MXXIV·2/25/2014, 2:18:53 AM·2 votes·414 views

Hello.

Correct me if I'm wrong:

###For all: First, you all guys might wonder why page sometimes takes long to load and the content takes a while to appear. Sometimes, rarely, it does not appear at all.
There is some explaining to be done about that. Generally, the big part of what you see is, most likely, created on your computer, not just received from server - and the generating script must wait for everything to load before it starts rendering.
On the contrary, normal site simply appears as it loads.

###For the forum webmasters

I've noticed very strange way to make web site. You're using HTML templates parsed via javascript. I could surely elaborate on why is that a bad idea, but well, I guess you're just making the project a little fun. So be it.
Now once this must be done, I'm wondering, why the hell are static templates being sent every time with the page... Don't you use them to save bandwidth?

Just put them in JSON file or JS file that gets cached. And please, if possible, run the parser when DOM is ready, not onload. Because waiting for posts to appear just because of loading goodle statistics or whatever is driving me nuts.

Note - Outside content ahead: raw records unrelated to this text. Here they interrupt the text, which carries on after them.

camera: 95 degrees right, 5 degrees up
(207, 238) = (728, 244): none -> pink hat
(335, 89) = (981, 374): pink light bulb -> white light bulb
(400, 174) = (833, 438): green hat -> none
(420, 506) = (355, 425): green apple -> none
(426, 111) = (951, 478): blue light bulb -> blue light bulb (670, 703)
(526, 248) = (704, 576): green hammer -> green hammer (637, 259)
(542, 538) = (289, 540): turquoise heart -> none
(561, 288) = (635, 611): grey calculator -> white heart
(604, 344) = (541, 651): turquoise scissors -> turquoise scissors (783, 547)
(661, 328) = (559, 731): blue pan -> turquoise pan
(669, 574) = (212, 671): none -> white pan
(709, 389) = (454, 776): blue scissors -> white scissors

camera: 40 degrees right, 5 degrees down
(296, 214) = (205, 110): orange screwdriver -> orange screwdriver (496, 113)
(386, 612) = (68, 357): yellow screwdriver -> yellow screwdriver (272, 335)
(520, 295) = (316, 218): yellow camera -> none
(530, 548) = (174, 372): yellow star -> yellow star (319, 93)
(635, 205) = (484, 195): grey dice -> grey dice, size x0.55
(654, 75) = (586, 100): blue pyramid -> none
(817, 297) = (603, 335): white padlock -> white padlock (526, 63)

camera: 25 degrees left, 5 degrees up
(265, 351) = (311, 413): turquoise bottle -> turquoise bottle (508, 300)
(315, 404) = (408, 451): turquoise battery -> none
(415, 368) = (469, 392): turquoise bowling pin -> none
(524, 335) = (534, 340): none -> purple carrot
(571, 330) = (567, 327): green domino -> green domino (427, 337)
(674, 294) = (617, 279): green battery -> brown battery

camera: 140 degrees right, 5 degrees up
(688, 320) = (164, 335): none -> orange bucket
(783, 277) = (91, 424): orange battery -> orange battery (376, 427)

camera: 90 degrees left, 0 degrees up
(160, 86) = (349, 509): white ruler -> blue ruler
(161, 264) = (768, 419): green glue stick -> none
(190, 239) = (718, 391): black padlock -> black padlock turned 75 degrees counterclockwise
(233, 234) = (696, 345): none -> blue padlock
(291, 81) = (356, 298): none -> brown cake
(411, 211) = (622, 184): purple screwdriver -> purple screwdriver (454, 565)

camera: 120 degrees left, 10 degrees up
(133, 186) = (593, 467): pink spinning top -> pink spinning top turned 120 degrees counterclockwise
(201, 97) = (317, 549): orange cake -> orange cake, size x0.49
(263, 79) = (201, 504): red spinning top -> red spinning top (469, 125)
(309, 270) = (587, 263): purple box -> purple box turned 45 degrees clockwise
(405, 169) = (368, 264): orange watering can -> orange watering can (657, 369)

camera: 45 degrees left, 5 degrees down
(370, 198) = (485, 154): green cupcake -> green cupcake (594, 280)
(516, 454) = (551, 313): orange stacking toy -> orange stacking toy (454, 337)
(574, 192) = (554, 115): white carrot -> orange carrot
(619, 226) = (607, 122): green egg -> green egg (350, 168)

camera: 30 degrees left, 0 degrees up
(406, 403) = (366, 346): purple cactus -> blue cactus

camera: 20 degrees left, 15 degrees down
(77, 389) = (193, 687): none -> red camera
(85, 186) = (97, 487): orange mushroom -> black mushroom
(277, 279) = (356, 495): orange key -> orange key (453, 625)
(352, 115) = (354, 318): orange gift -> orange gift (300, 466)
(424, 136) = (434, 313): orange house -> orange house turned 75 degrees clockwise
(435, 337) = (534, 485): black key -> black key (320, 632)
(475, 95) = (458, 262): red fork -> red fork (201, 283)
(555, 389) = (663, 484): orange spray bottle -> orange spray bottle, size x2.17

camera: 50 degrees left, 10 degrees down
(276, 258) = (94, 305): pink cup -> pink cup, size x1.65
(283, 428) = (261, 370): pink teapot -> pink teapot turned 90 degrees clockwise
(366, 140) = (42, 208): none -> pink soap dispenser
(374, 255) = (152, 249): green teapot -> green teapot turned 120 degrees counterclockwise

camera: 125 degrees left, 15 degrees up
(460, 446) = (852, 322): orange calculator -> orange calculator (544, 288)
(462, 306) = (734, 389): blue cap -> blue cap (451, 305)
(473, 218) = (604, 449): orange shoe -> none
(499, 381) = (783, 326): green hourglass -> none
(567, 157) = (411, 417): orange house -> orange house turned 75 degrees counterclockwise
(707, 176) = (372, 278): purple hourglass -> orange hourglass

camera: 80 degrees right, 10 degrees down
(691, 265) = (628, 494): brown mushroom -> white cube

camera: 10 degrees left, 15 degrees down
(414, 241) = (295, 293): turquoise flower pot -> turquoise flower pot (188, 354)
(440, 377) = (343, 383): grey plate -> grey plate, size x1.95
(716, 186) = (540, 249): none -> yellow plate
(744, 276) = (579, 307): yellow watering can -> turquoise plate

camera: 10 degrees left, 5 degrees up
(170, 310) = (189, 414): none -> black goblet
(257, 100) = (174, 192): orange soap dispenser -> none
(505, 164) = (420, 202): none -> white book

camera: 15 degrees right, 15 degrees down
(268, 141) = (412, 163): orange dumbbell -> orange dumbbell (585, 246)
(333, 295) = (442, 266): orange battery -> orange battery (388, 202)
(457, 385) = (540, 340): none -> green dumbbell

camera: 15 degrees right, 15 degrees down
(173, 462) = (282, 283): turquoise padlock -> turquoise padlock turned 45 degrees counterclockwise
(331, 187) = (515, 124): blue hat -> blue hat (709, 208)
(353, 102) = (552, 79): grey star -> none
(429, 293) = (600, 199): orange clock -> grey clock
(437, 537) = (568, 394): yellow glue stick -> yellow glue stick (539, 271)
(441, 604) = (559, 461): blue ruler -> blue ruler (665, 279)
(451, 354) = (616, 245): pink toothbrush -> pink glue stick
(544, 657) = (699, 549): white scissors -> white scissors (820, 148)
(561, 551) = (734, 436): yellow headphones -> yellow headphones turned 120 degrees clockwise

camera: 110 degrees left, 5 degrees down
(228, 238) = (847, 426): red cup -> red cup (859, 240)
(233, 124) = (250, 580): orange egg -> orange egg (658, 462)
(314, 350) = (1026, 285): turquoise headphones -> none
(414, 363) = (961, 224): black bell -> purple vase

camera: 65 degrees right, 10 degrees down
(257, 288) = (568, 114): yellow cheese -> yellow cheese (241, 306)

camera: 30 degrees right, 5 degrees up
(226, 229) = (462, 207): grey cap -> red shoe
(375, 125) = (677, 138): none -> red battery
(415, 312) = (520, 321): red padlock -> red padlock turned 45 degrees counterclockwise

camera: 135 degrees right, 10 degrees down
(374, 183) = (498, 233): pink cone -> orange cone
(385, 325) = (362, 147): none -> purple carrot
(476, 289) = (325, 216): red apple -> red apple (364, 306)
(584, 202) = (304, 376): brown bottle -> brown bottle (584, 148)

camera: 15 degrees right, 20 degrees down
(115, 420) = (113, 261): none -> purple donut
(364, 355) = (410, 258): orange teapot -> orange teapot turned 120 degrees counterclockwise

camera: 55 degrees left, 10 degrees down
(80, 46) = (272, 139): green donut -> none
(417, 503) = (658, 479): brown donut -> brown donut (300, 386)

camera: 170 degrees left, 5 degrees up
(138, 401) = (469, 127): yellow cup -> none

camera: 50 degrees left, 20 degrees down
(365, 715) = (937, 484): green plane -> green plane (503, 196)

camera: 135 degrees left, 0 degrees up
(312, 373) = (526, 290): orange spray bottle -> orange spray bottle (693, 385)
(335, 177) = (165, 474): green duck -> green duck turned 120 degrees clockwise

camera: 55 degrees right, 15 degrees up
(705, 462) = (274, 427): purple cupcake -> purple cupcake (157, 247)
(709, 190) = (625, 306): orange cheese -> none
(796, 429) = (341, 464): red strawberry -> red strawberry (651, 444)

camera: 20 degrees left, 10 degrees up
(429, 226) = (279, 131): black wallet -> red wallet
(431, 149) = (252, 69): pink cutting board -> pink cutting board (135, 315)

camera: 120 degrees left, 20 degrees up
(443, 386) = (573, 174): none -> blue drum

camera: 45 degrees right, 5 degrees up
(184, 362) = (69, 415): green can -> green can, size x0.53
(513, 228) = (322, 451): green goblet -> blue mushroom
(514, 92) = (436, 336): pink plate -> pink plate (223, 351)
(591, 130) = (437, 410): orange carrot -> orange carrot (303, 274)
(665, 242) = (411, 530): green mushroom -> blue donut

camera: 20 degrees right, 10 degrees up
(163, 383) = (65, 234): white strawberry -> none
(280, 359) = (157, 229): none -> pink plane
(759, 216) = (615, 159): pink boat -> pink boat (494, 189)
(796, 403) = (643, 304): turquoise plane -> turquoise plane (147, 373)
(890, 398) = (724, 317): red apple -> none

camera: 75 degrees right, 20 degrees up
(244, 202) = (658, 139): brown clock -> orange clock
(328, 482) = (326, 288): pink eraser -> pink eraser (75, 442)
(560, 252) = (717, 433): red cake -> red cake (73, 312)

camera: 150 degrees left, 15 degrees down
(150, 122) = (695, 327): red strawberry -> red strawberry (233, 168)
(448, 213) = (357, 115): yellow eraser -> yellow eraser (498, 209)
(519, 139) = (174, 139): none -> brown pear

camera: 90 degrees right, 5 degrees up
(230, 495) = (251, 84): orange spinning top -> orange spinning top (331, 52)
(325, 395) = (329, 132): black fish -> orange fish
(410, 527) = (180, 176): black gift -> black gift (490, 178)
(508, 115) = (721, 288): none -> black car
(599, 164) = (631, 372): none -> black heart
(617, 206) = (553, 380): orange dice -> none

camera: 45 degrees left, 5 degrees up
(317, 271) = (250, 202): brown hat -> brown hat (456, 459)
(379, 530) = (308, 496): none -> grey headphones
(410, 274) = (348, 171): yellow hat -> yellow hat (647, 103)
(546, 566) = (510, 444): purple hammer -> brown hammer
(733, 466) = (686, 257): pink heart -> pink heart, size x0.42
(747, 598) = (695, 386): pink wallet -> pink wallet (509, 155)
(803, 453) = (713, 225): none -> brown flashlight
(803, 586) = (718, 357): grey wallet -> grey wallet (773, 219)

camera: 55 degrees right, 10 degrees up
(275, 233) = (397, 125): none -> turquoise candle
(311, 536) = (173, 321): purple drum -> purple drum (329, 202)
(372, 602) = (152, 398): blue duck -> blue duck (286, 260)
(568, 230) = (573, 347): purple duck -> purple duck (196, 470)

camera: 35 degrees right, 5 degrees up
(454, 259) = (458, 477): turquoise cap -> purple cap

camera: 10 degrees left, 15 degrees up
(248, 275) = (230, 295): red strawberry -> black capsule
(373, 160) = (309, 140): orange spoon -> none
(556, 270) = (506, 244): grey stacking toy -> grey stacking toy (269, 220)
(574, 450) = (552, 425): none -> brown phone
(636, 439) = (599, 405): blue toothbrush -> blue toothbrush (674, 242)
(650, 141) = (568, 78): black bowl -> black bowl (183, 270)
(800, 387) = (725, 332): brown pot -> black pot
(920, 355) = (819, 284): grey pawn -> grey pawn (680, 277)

Eventually, the parser might run when the JSON/JS containing templates loads and then append content when DOM is ready. That would be even pro.

I think fast speed is most important here, really. And I'd dare to say that there are still possible improvements. Honestly, I don't know page that has such problems with loading. Applies on old board too.

2 Comments

QuesoLoco2/26/2014, 1:29:09 AM1 votes

A note on why they're not served as a JSON file.

The initial page is sent with GZIP encoding on there (never saw GZIP on any of the other response headers, I think they should check that out, especially when 75% of their initial payload is in PNGS), so the actual weight of the templating isn't that heavy, also given that they're not of script type=text/javascript (or application/[(java)|(ecma)]script), it means that the actual DOM parser skips over those blocks as they're not related to the rendering of the page, so they don't actually slow down the other assets.

That being said, there are a couple of things else they could work with. The CDN subdomain sends cookies with it, when the CDN itself should not request / send cookies on the actual requests, due to them being static assets.

Also, can we not get unencrypted session ID's on all resources?